Have you ever had to take notes to get through a book (fiction, read for pleasure)?

I can only think of one time when I had to do this in order to keep things straight and be able to follow the book, and that book was The Master and Margarita* by Russian author Mikhail Bulgakov. There were so many unfamiliar names (and some characters with the same name, if I recall correctly–this was almost 20 years ago) and such that I kept a notebook with me when I read it to keep track of who was who and what their subplot’s point was, etc.

Obviously I’ve taken notes when reading a book for a class, but this was the only time I ever felt I needed to take notes for a book I read on my own, for pleasure.

Have you ever read a book that you felt you needed a crib sheet for?
*which I really enjoyed, and recommend to anyone. It’s about the Devil.

I sure have. It drives me batty when authors bring in an entire cast of characters, complex family lineage, or 47 different locations within the first few chapters.

I haven’t, but have heard **Malazan **requires it. It’s what has kept me from reading the series, actually.

Actually, yeah…when I first read the Similarion (I think I was in my teens), I had a lot of trouble keeping all the long ass elven-esque names straight, and following who was doing what. :stuck_out_tongue:

-XT

yep, “the satanic verses.”

The Tale of Genji. Didn’t help. I had to go buy another book – The World fo the Shining Prince – and then re-read. One chapter of Genji, check notes, look up all the references in the other, then back to the Genji.

It was interesting and educational, at least. And when done, I went on a binge of reading fluff.

I’ve made family trees for detective novels before now.

Not within a single book. But there have been times in a series when I’ll need to go back and check some of the previous volumes when a new book comes out in order to remember what the characters had been doing.

Infinite Jest was the book I needed to take notes in order to get through.

Other than that, I often take notes on books I am reading for book club – not to get through them, I would enjoy them just fine without notes – but to keep track of things I want to bring up in the discussion.

“Battle Royale” was like that for me, not only to keep track of the Japanese names, but to keep track of who was getting eliminated. There’s a map at the beginning of the book as well as a list of the students’ names, so I just photocopied both. Helped immensely.

I do family trees sometimes to keep who is related to whom straight.

Yes.

I have an old copy of The Nine Tailors, one of Dorothy Sayers’s Lord Peter Wimsey mysteries. The back cover is full of notes, as I tried to keep track of the characters (-slash-suspects)…

Gabriel Garcia Marquez’s 100 Years of Solitude made me want to take notes-- all the characters had the same name (okay, variants of the same).

By the time I figured notes would be a good idea I was feeling stubborn and refused just to spite myself. The repetition was also one of the points of the book.

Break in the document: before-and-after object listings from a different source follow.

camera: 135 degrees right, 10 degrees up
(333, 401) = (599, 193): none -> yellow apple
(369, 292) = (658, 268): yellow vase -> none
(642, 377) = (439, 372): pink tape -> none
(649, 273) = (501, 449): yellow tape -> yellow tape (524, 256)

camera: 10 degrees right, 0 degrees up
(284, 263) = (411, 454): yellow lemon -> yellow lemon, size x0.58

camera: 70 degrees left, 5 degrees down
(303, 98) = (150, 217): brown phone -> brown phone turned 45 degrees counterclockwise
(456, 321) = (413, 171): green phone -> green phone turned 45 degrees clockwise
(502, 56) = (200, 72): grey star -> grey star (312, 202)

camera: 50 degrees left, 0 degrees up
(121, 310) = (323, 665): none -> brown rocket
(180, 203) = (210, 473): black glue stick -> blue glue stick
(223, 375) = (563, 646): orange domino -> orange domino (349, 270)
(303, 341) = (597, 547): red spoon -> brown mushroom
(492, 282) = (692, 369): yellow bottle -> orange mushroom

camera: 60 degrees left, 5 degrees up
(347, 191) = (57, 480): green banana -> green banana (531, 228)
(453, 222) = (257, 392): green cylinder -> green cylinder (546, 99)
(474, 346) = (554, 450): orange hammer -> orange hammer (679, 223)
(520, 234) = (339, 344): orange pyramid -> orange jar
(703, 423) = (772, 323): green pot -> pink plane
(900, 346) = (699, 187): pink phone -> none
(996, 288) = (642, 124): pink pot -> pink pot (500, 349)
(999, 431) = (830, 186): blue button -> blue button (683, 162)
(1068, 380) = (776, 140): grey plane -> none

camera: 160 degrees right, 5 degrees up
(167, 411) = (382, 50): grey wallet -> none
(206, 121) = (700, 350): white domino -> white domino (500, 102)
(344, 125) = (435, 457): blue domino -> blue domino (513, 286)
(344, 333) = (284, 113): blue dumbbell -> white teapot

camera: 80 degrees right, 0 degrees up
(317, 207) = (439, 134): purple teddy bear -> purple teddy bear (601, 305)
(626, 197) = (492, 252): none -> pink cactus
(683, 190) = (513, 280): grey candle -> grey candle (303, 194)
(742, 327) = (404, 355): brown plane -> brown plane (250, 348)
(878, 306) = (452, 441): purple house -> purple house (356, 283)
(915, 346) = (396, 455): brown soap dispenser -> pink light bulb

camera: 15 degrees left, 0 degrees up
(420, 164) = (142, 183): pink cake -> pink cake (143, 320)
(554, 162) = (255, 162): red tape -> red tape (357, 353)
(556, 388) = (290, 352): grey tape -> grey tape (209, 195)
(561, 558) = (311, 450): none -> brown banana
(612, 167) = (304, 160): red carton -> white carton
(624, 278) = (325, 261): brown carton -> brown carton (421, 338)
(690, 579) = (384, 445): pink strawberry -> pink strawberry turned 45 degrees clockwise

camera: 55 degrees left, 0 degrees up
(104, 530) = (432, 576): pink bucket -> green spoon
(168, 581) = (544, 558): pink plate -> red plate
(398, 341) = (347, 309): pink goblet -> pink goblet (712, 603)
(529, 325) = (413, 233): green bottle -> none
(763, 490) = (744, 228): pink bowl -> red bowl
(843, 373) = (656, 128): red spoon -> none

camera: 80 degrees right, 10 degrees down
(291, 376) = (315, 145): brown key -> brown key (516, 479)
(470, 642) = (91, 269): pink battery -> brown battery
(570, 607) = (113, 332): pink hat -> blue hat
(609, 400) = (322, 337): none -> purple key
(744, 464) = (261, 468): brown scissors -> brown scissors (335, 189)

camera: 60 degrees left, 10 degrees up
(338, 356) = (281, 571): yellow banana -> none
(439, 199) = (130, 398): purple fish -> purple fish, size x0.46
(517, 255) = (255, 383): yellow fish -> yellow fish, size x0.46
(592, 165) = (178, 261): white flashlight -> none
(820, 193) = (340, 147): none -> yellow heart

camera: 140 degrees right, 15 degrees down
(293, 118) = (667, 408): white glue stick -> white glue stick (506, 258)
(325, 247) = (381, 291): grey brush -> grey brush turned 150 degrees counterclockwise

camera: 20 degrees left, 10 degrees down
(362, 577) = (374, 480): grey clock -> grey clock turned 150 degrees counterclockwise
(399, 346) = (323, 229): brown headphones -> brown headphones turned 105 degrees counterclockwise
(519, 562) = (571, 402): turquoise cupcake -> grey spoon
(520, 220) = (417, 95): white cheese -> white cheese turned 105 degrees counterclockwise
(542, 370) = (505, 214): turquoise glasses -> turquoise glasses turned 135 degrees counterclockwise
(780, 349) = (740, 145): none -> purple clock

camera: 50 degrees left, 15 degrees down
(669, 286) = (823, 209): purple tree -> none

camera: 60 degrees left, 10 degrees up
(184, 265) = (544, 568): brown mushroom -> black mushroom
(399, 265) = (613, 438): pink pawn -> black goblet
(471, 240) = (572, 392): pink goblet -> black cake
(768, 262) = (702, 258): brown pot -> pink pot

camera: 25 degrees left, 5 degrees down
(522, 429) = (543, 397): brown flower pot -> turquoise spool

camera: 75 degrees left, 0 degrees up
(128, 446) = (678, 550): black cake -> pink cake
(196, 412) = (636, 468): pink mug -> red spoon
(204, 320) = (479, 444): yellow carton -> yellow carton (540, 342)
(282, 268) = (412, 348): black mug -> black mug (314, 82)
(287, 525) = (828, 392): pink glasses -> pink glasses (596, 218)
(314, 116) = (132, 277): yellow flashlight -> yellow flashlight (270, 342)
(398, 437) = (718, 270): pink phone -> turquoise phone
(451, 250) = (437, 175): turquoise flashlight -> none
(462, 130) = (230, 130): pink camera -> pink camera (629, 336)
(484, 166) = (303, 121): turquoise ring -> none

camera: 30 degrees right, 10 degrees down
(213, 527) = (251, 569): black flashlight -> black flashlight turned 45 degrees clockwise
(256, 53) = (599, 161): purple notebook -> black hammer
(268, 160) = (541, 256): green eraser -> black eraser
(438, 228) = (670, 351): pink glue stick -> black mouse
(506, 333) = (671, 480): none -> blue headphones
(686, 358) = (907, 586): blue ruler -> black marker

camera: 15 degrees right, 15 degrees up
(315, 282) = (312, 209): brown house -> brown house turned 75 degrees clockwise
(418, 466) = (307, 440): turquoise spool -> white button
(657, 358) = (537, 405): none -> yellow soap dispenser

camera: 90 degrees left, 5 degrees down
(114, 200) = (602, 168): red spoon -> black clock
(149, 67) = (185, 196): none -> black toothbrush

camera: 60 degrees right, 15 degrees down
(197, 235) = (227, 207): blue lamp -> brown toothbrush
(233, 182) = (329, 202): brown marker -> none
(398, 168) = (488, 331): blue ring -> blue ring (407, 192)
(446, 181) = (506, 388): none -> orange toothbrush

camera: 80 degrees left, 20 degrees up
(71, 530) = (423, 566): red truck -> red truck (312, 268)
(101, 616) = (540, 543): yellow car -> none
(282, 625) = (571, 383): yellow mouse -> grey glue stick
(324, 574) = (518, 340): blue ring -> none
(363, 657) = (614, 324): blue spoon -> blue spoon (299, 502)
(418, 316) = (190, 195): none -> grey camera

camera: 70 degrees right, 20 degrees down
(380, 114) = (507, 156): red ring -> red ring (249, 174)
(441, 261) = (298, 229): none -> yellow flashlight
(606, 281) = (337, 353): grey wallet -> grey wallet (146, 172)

I didn’t take notes, but I did consult the glossary very often while reading Anathem, and considered looking at the wiki but thought that would be too spoilery. I did manage to get through it without resorting to the terminology substitution version.

Wuthering Heights, and Kate Morton’s The Forgotten Garden. Both had characters with the same name, or characters who were known by different names to different people, and I had to make notes to recall who was related to whom and how.

When I was 12 or so, and making my way through Tolkein’s The Two Towers, I had to make notes to keep track of what characters were where in their journeys.
Lately, in reading* A Song Of Ice and Fire*, I’ve had to flip back and forth to doublecheck stuff a lot, but I haven’t actually had to resort to writing stuff down…yet.

The closest I’ve come was for Cao Xueqin’s Dream of the Red Chamber. Fortunately the Penguin Classics translation had a family tree and “cast list” in the back, which I kept bookmarked, or else I would have had to take notes to remember who all those people were.

I did it once for the exercise when reading 2001: A Space Odyssey and 2010: Odyssey Two back to back in college. I was still planning to be a teacher then, and it just seemed like a good way to prepare to one day teach those books. I still have my marked up copy of 2001.

“Cf. 2010, p 184” and stuff like that.

I should have for Master and Commander. I don’t think I would have understood a word in that book, let alone the plotline, had I not read a summary after the fact at Wikipedia.